Через несколько дней после того, как я приступил к работе, Бадди пригласил меня к себе и познакомил со своей новой женщиной, Стеллой. Стелла, по ее словам, приехала из Калифорнии.
— Услада моей похоти, — отрекомендовал ее Бадди, протягивая мне блюдо с пирожными. — Это она испекла, с травкой.
Я взял одно, слегка надкусил. Бадди, отдуваясь, нахваливал пирожные: они-де ему легкие подлечили.
— Ты плаваешь хоть иногда? — поинтересовался я.
— Опасное течение, — ответил он. Он произносил «тченье».
— Странно, что Бадди не назначил менеджером тебя, — подольстился я к Стелле. — Ты прекрасный повар и удовлетворяешь основному требованию — ты тоже хаоле с материка.

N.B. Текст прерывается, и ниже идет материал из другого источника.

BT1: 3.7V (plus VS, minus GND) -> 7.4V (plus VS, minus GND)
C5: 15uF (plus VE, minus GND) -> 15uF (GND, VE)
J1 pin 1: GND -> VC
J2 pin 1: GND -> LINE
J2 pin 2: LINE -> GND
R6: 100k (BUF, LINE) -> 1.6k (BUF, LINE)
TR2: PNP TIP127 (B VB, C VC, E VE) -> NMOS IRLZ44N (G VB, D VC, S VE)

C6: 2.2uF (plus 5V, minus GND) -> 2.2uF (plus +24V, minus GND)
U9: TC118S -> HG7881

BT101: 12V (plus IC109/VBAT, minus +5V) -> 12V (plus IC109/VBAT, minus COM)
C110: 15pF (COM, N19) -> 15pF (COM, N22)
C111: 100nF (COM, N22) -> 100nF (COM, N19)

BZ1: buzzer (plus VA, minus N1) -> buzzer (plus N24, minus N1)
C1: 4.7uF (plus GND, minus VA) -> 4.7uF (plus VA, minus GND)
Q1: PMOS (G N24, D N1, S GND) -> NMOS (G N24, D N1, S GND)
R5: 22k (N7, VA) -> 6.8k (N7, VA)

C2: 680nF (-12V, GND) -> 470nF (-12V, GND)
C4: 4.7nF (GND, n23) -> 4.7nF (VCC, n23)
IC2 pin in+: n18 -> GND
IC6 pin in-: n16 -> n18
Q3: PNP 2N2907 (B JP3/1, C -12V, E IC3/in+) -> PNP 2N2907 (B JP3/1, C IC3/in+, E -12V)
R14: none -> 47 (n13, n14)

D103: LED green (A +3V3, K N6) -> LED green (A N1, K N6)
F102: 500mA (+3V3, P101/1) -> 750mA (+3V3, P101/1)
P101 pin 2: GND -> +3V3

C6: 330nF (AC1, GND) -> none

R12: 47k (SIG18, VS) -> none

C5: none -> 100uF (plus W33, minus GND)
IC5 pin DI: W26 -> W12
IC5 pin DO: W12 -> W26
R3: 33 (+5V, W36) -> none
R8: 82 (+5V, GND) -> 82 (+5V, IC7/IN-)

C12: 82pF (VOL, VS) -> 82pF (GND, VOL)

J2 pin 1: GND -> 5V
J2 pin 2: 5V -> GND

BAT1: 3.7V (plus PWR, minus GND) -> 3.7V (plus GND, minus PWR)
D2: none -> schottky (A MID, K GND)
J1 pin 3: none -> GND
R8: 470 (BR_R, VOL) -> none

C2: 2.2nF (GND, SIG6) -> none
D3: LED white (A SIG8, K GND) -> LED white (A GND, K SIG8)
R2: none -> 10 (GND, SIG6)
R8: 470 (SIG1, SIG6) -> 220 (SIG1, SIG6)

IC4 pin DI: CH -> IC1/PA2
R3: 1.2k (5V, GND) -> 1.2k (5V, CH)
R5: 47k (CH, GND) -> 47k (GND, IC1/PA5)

— У тебя нашлось еще одно важное качество, — возразил Бадди, фамильярно тыча пальцем мне в грудь. — Все дело в том, что ты сразу меня понял.
Я растерянно улыбнулся.
— Помнишь, я рассказывал тебе насчет того дерьмового менеджера? — спросил он.
Агрессивный малый, любитель попользоваться массажным столиком, вечно пьяный, допускавший самые нелепые промахи, не говоря уж о своеобразных розыгрышах, мартовский котяра о трех яйцах. Конечно, я все запомнил.
— Так это я и есть!
Бадди ожидал аплодисментов — ловко он меня провел! — и я не стал его разочаровывать, хотя, честно говоря, кое о чем уже догадывался, да и служащие в отеле перешептывались. Меня удивило другое: Бадди верил, что я справлюсь. «Не ошибается тот, кто ничего не делает», — подбадривал он меня. Впереди подстерегали новые неожиданности, и постепенно я научился не терять бдительность. Я искал новую жизнь, а нашел много жизней — жену и ребенка, мир этих островов и свою неготовность принять его.
3. Птичий щебет
Я решил было, что наш уборщик Кеола напрочь лишен любопытства, но вскоре застал его в тот момент, когда он опорожнял ведра с отходами в большой мусорный ящик позади отеля. Несколько листков бумаги выпорхнули из ведра. Кеола наклонился, большими неуклюжими пальцами ухватил их, но не затем, чтобы бросить в общую кучу, — нет, он принялся вчитываться, поднося к глазам хлопавшие на ветру страницы и чему-то улыбаясь. Меня это просто потрясло. Оглянувшись, он посмотрел на меня «тухлым глазом», как говорят местные.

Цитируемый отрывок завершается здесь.